Luis Villoro Toranzo nació en Barcelona en 1922. Su madre era potosina y estaba casada con un aragonés de La Portellada, pueblo que hoy en día tiene trescientos habitantes. Doscientos de ellos se apellidan Villoro (no es de extrañar que en ese sitio redundante, por no decir incestuoso, mi abuelo se llamara Miguel Villoro Villoro).
Las fechas nunca han sido una especialidad familiar. No sabemos muy bien qué edad tenía mi padre cuando perdió al suyo, pero debe haber rondado los siete años. Mi abuela quedó viuda, con tres hijos, en un país que se descomponía rumbo a la Guerra civil. Volvió a México y mis tíos y mi padre fueron a dar a internados de jesuitas.
Mi padre creció cerca de Namur, en Bélgica. Aprendió latín, fue campeón de oratoria, llegó a obtener la nota más alta en francés y logró el milagro de ser feliz en un ambiente de severidad y reclusión. Su hermano Miguel sufrió con el aislamiento pero encontró ahí su vocación de jesuita.
Como tantas familias, la mía se vio afectada por el delirio expansionista de Hitler. Cuando mi padre llegó a la adolescencia, Europa se preparaba para la guerra, así es que se reunió en México con su madre e ingresó a Bachilleratos, la preparatoria de los jesuitas.

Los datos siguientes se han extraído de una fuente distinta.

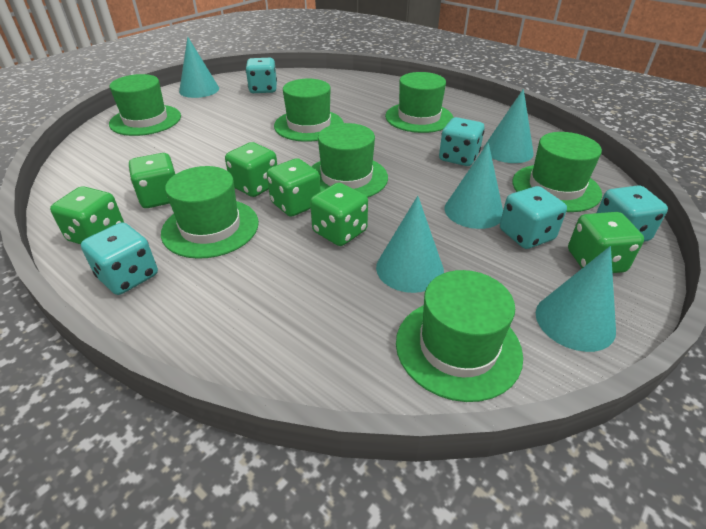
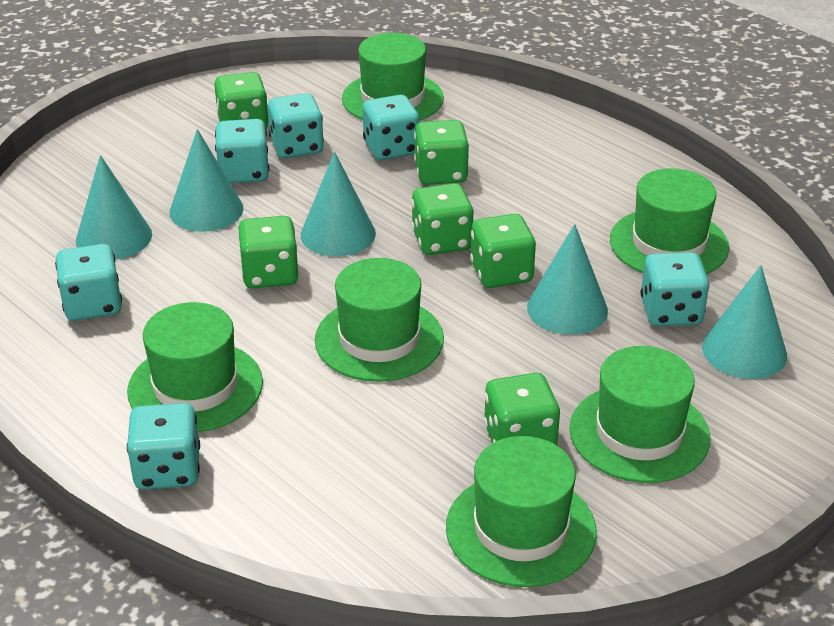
green hat: 7 -> 6
turquoise dice: 5 -> 6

El dinero de la familia provenía de haciendas que producían mezcal. La escena definitiva de mi padre ocurrió en una de ellas, Cerro Prieto, que hoy es una ruina fantasmagórica.
Los peones de la hacienda se formaron en fila para darle la bienvenida y le besaron la mano. Mi padre vivió el momento más oprobioso de su vida. Ancianos con las manos lastimadas por trabajar la tierra le dijeron “patroncito”. ¿Qué demencial organización del mundo permitía que un hombre cargado de años se humillara de ese modo ante un señorito llegado de ultramar? Mi padre sintió una vergüenza casi física. Supo, amargamente, que pertenecía al rango de los explotadores.
Su vida pródiga se entiende como un valiente ejercicio de expiar la agraviante escena de la que todo se deriva. Su familia era monárquica y franquista, y él comenzó a poner en duda el sistema de valores en que había crecido. Buscó otra España y, como le ocurriría con frecuencia, la encontró en la forma de una mujer hermosa. Se enamoró de Gloria Miaja, hija del general republicano que había defendido Madrid.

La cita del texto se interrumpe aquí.